Let’s Not Romanticize It

I’m not going to pretend this is easy.

A lot of leadership writing quickly jumps to the idea that it’s all meaningful, without spending enough time on the hard parts. So let’s pause here for a moment.

It is exhausting to be the one who raises the uncomfortable question.
It is tiring to repeatedly notice when actions don’t fit values.
It hurts when nothing changes after you speak.

Calling that loneliness ‘leadership capacity’ doesn’t make it feel any less lonely.
You still carry it.

The real difference is whether you’re carrying it for a purpose.

The Practice

Here’s a practical step you can try.

Stop asking:
“Why don’t I fit?”

Start asking:
“What does my discomfort allow me to notice?”

Then, try to get specific. Keep a private list for a few weeks. Write down moments like:

“Everyone celebrated the metric, but I felt uneasy.”
“The plan made operational sense but violated something I value.”
“The meeting moved quickly, but something important went unsaid.”

Don’t fix them yet. Just pay attention to what you’re noticing. Patterns will emerge.

And when you start to see patterns, try to be curious rather than jump to conclusions.

Say:

“Can we pause on one thing before we move on?”
“I want to test an observation.”
“I’m noticing something I can’t fully articulate yet.”

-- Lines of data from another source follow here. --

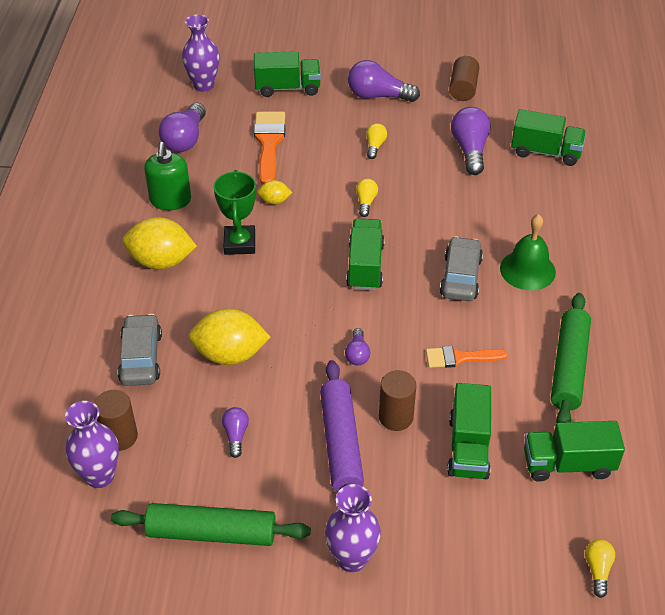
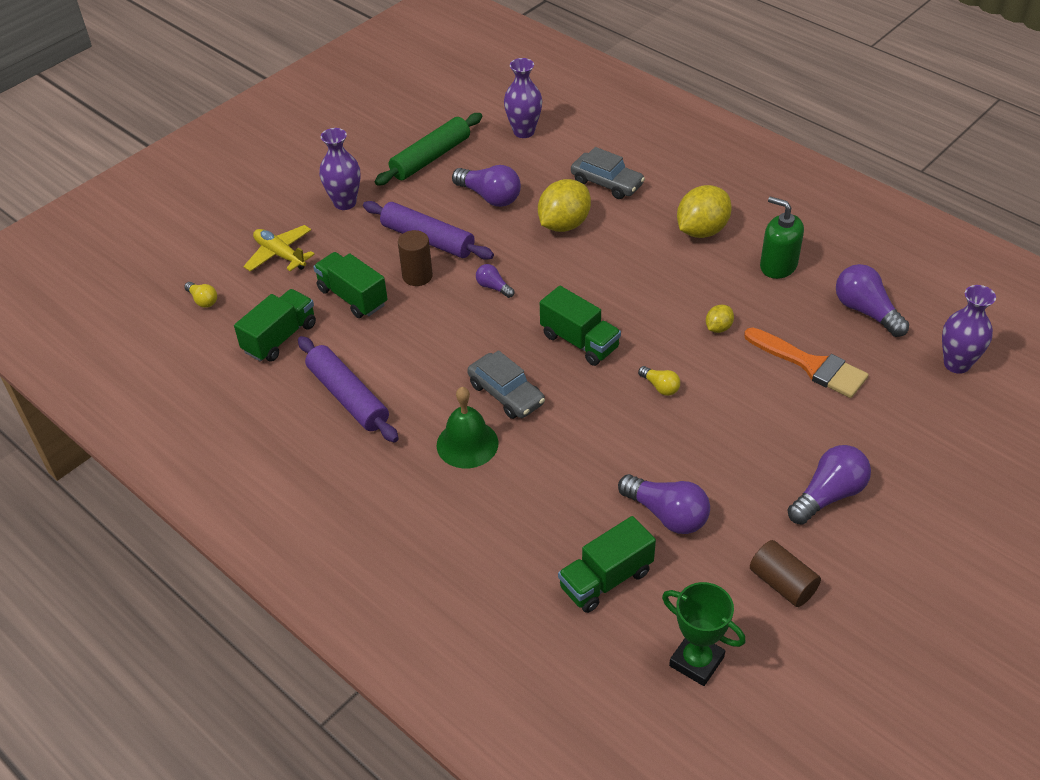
camera: 130 degrees right, 0 degrees up
(120, 437) = (546, 149): brown cylinder -> none
(236, 435) = (490, 197): purple light bulb -> purple light bulb, size x1.87
(240, 243) = (681, 282): green trophy -> green trophy (696, 661)
(287, 88) = (902, 427): green truck -> none
(375, 146) = (739, 441): yellow light bulb -> none
(460, 358) = (428, 340): orange brush -> none
(477, 554) = (280, 255): none -> yellow plane
(569, 367) = (348, 397): green rolling pin -> purple rolling pin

That’s what real leadership looks like.

The Bigger Picture

Healthcare right now has extraordinary management sophistication. We measure many things.
We do our best within the system’s limits.

But we are facing a leadership crisis, because many of the people who can see the inconsistency between metrics and meaning have learned to disengage where it matters.

Those who feel a bit out of step and haven’t completely blended into institutional thinking are often the ones who see things most clearly.

You might be one of them.

The Final Reframe

That loneliness you sometimes feel in leadership meetings?
That’s not fragility.
That’s the signal.

If leadership always felt comfortable, if you felt fully at home in every decision, you wouldn’t be leading. You’d be maintaining. And right now, healthcare doesn’t need more maintenance.

It needs people willing to stand slightly apart. To see clearly. To name what others are avoiding.

That place can feel lonely.

But it might also be the most important place to be.

Feeling lonely as a leader iis reflective the ability to see things others don't


This concludes a four-part series exploring how physicians can navigate the manager-leader tension in healthcare. The series draws on Abraham Zaleznik’s “Managers and Leaders: Are They Different?” (Harvard Business Review, 1977), reinterpreted for modern healthcare leadership. The article was republished in 2004.